RICHMOND, VA. — Norm DeCost, vice president of product management for shopping cart molder Rehrig International in Richmond, delivered a dose of reality to a group of local educators anxious to learn about the industry's work-force needs.
He said the city's lack of worker-training opportunities would cause him to think twice before suggesting that his company put a new factory in Richmond.
As an example of what Richmond should do, he pointed to a much smaller Virginia city, Winchester, that has plastics programs in its community college and an active organization of plastics companies.
The educators and industry officials met Jan. 24 in the last of a series of four meetings — organized by the state's community college system and the Society of the Plastics Industry Inc. — held across the state.
SPI hopes the meetings will jump-start plastics organizations around the state, said Gary Moore, director of work force development with Washington-based SPI.
While concerns were raised about how effective local programs are for plastics companies, Moore noted it was state community college officials who conceived of the four meetings, after they learned about the Winchester effort. College officials recruited SPI to participate, Moore said.
The meetings mostly were brainstorming sessions that attracted between one and four plastics companies and a slew of school officials, Moore said. While no concrete ideas came out of them, they demonstrated the willingness of different companies and officials to work together. SPI officials said such efforts usually start small.
Similar groups met in the Danville, Hampton and Roanoke regions.
Companies talked about the need for more skilled workers, particularly mold makers. One community college representative talked about how his institution designed a program quickly to help the paper industry.

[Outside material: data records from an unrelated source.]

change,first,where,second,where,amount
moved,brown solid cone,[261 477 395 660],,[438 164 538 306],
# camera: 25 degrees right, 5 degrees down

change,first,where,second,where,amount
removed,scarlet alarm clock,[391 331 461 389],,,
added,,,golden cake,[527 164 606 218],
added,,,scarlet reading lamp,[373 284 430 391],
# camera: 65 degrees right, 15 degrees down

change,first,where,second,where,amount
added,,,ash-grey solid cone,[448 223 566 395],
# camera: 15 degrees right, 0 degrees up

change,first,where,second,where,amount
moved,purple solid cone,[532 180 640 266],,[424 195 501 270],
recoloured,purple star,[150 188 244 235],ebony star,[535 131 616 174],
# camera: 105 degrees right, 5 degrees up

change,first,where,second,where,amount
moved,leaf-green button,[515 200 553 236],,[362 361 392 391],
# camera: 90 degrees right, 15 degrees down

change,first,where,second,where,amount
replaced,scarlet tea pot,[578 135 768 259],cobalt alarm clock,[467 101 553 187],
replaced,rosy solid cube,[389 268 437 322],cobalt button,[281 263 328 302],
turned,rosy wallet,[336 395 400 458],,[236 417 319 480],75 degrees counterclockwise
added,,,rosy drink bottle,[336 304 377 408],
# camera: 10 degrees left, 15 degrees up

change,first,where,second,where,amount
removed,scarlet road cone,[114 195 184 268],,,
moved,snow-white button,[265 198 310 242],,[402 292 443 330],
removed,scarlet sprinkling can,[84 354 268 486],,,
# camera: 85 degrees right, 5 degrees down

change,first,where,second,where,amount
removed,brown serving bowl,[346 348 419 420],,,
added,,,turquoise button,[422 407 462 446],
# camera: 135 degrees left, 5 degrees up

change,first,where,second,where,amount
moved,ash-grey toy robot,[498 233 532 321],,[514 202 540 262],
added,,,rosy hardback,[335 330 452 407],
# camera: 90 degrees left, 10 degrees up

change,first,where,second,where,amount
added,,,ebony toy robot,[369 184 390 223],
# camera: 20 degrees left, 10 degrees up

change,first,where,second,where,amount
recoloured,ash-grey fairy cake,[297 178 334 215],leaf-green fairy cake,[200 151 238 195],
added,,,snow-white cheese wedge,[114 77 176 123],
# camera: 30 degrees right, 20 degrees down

And one job-training program representative said there clearly is a need to tell students about high-paying plastics jobs available to them, such as in mold making.
Moore offered one specific suggestion to Virginia officials: Adopt a no-hassles job-training program like Florida's, which provides state funding to companies for worker training within four days.
One factor that Moore said could be important in crafting new programs are newly created agencies and boards, set up by a recent rewrite of federal worker-training laws. In most places, it's too soon to judge whether the new federal structure will help much, Moore said.
"Work-force boards have worked well in some states," he said. "In most states, we haven't seen whether it will work or not, including in Virginia."